The condition for epilogue fusion: the Pointwise node(s) must read only the TemplateBuffer’s output, have the same output shape, and the TemplateBuffer’s layout must be compatible with the in-register tile layout.
5.6 Schematic: Fused relu(x + y) Kernel
For out = relu(x + y) where x, y are both [N] float32 tensors:
@triton.jit
def triton_poi_fused_add_relu_0(
in_ptr0, in_ptr1, out_ptr0,
xnumel,
XBLOCK: tl.constexpr,
):
xoffset = tl.program_id(0) * XBLOCK
xindex = xoffset + tl.arange(0, XBLOCK)
xmask = xindex < xnumel
# Load x
tmp0 = tl.load(in_ptr0 + xindex, mask=xmask, other=0.0)
# Load y
tmp1 = tl.load(in_ptr1 + xindex, mask=xmask, other=0.0)
# add (inner_fn of the add Pointwise node)
tmp2 = tmp0 + tmp1
# relu (inner_fn of the relu Pointwise node, fused in)
tmp3 = triton_helpers.maximum(tmp2, 0.0)
# Single store
tl.store(out_ptr0 + xindex, tmp3, mask=xmask)The kernel prefix poi signals a pointwise operation.
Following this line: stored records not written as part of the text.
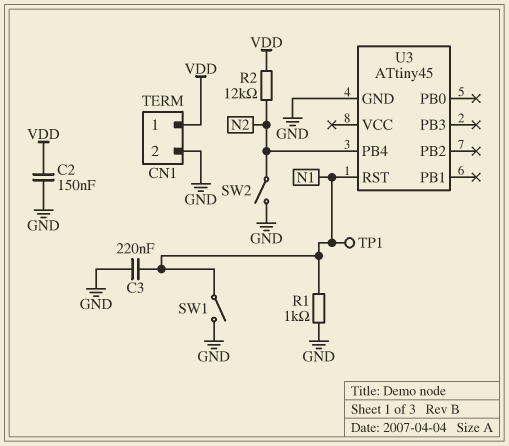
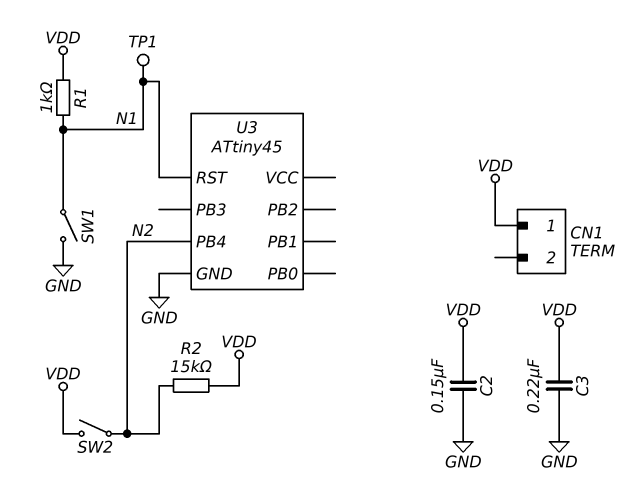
C3: 220nF (GND, N1) -> 220nF (GND, VDD)
CN1 pin 2: GND -> none
R1: 1k (GND, N1) -> 1k (N1, VDD)
R2: 12k (N2, VDD) -> 15k (N2, VDD)
SW2: switch (GND, N2) -> switch (N2, VDD)

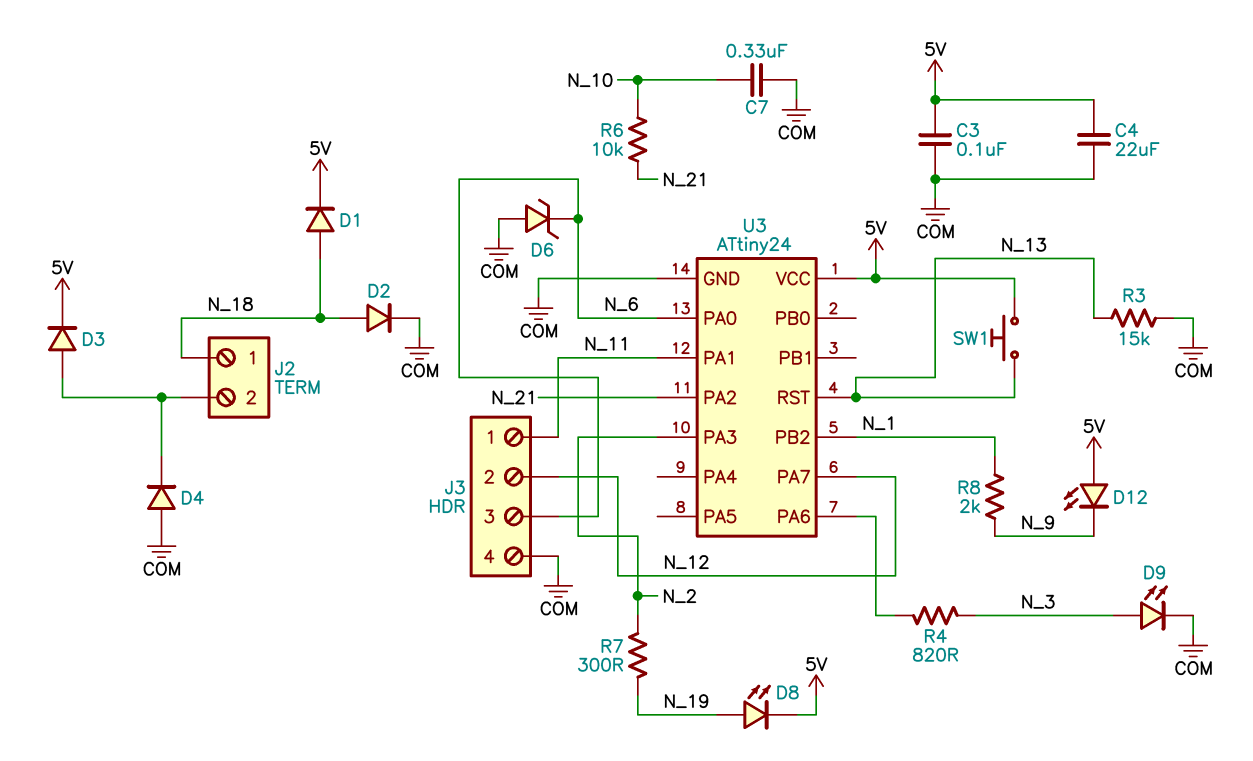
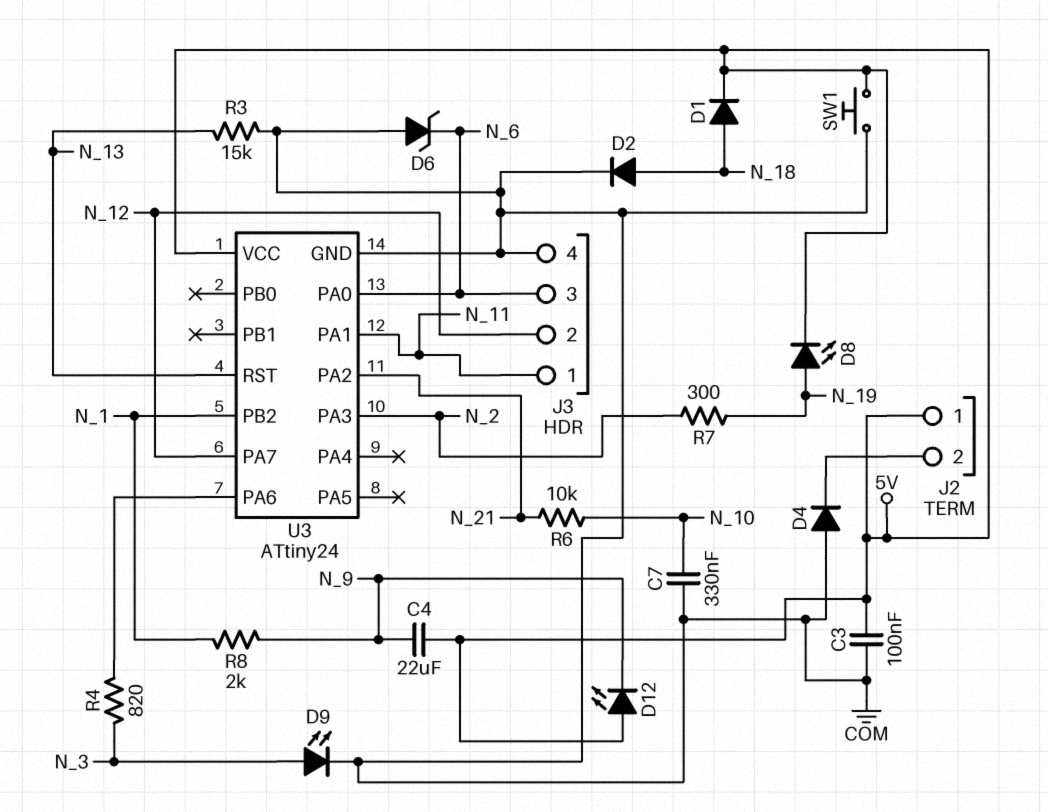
C4: 22uF (5V, COM) -> 22uF (5V, N_9)
D3: diode (A J2/2, K 5V) -> none
J2 pin 1: N_18 -> 5V
SW1: button (5V, N_13) -> button (5V, COM)

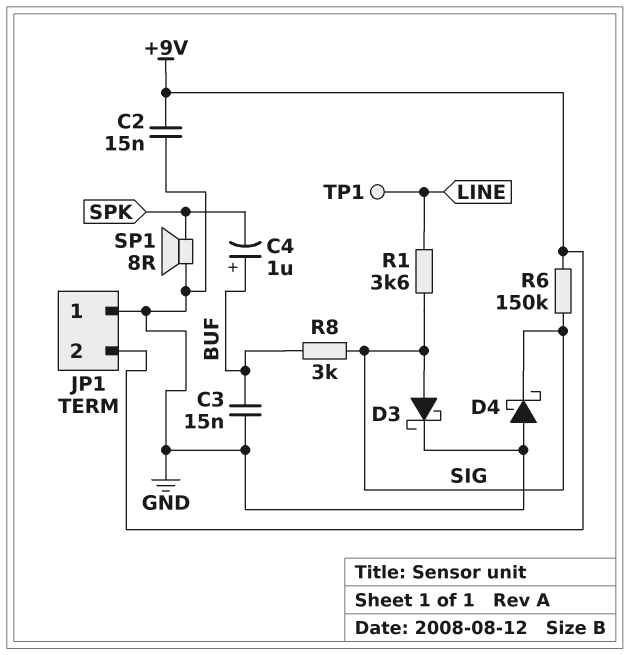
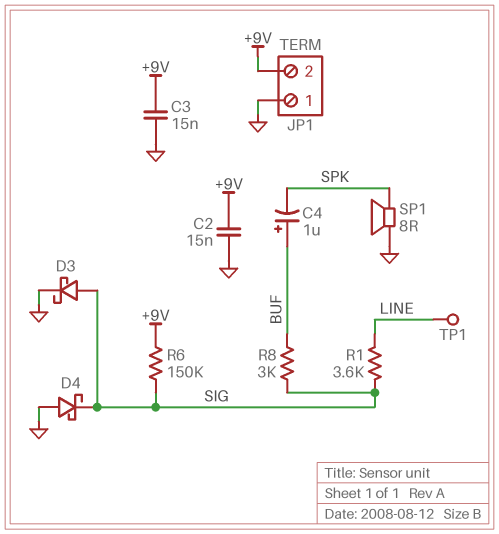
C3: 15nF (BUF, GND) -> 15nF (+9V, GND)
XBLOCK is a tl.constexpr so Triton can unroll and vectorise the loop body. Two inputs are read once each, one output is written once — 3 HBM round-trips total regardless of whether the ops are fused at the Triton level or at the CUDA kernel level.
This problem quantifies the HBM savings from epilogue fusion for a realistic transformer layer.
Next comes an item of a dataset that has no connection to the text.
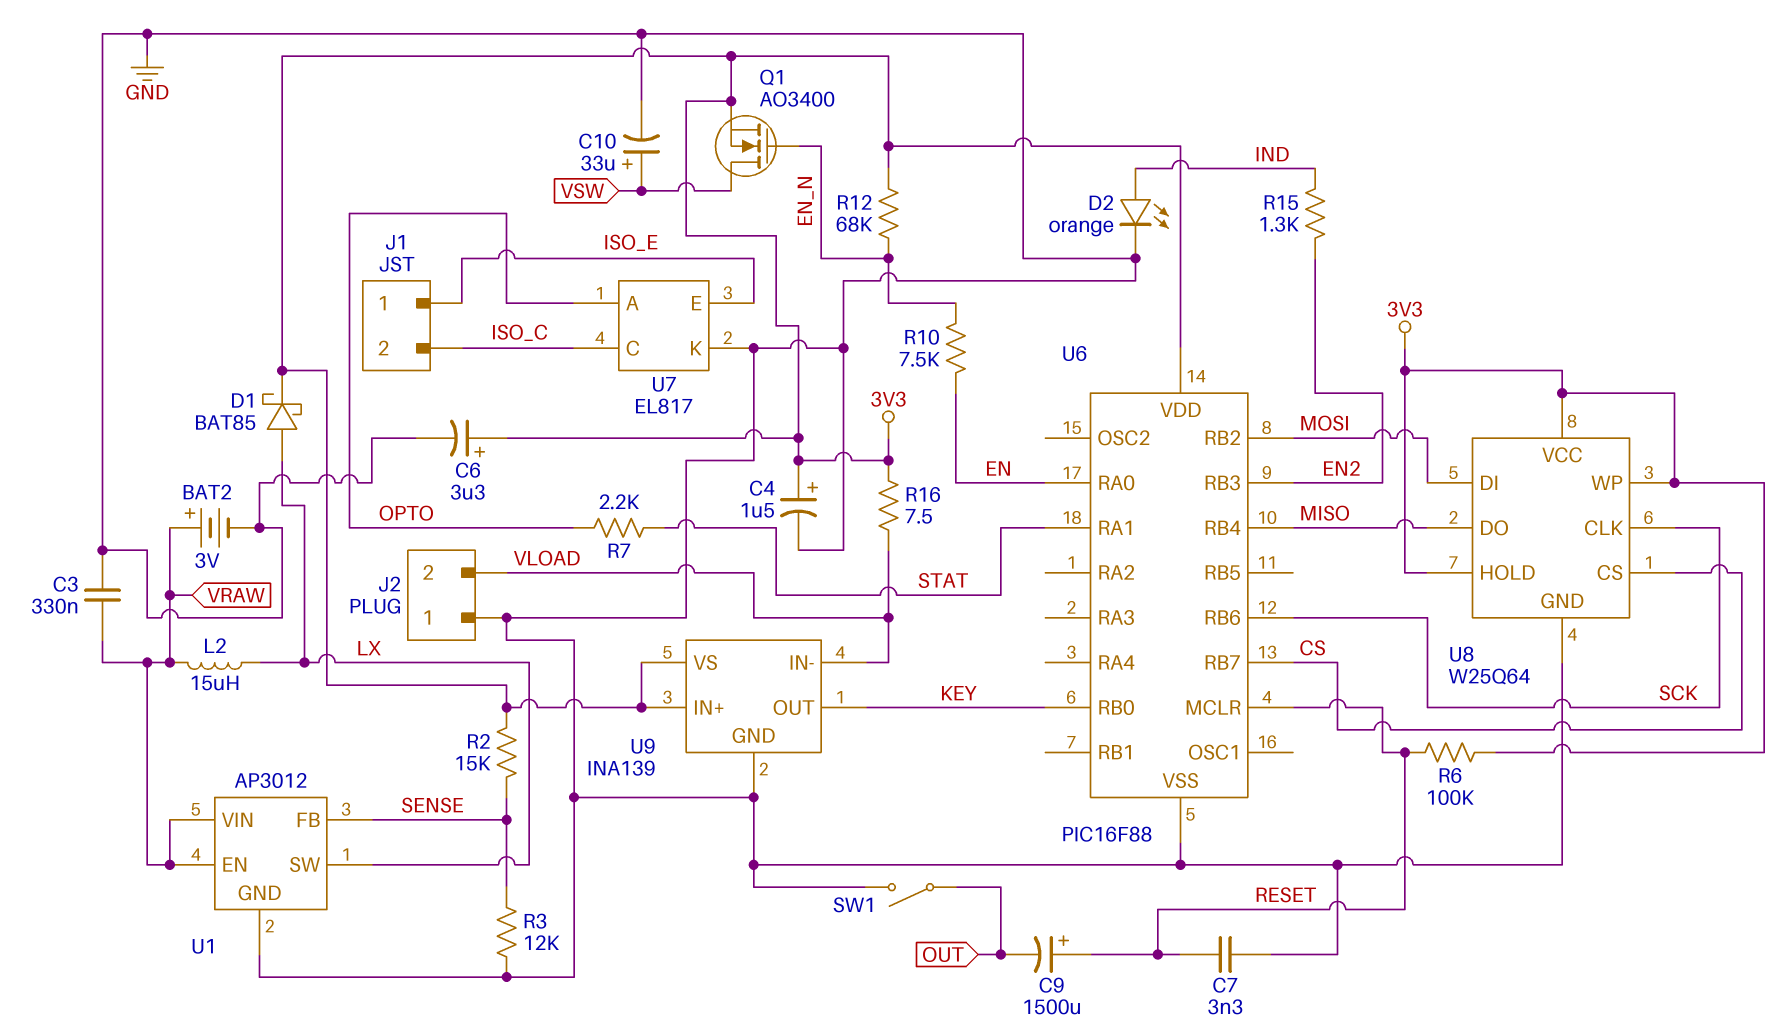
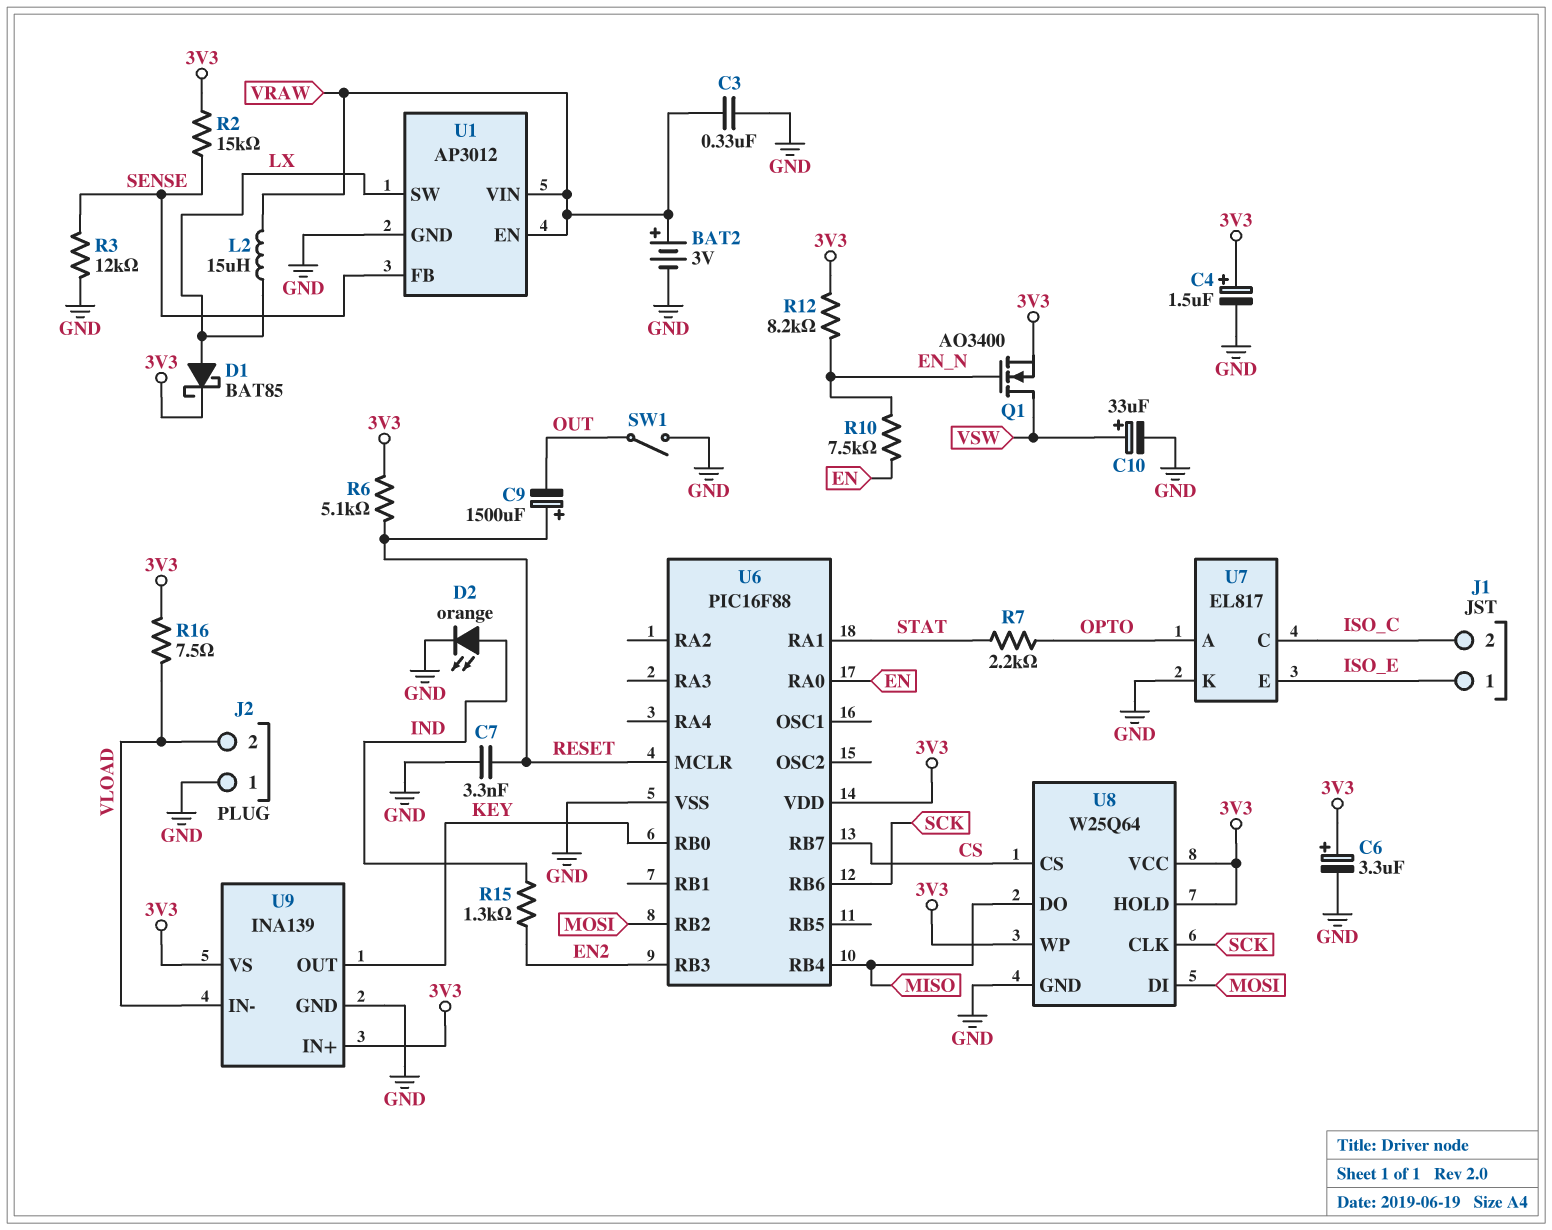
R6: 100k (3V3, RESET) -> 5.1k (3V3, RESET)
R12: 68k (3V3, EN_N) -> 8.2k (3V3, EN_N)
Prerequisites: 5.5 Epilogue Fusion in GEMM Templates
A transformer feed-forward block computes out = gelu(x @ W1 + b1) where x has shape [B*S, D_model] with D_model = 4096, W1 has shape [D_model, D_ff] with D_ff = 16384, and B*S = 2048. Assume float32. (a) How many bytes of HBM traffic does unfused execution incur for the GEMM output tensor alone (store + reload)? (b) How many does epilogue-fused execution incur?
Key insight: Epilogue fusion eliminates one full HBM store + load cycle for the GEMM output.
Sketch:
(a) GEMM output shape: [2048, 16384]. Size in bytes: \(2048 \times 16384 \times 4 = 134\,217\,728\) bytes \(\approx 128\) MiB. Unfused: 1 store (128 MiB) + 1 reload for the gelu/bias kernel (128 MiB) = 256 MiB.
- Epilogue-fused: the gelu and bias-add are computed in-register after the GEMM tile accumulation. The GEMM output is never written to HBM as an intermediate. Only the final
outbuffer is stored: 128 MiB (one store). Savings: 128 MiB per forward pass — at A100 HBM bandwidth of ~2 TB/s, this is ~64 μs saved per layer.
6. CPU Codegen: C++ and OpenMP 📐
For CPU targets, the CppKernel class in torch/_inductor/codegen/cpp.py translates FusedSchedulerNodes into C++ source with OpenMP parallelism and explicit SIMD vectorisation.
6.1 Loop Structure and Parallelism
For a Pointwise node over N elements, Inductor generates a loop nest of the form:
#pragma omp parallel for num_threads(NTHREADS) schedule(static)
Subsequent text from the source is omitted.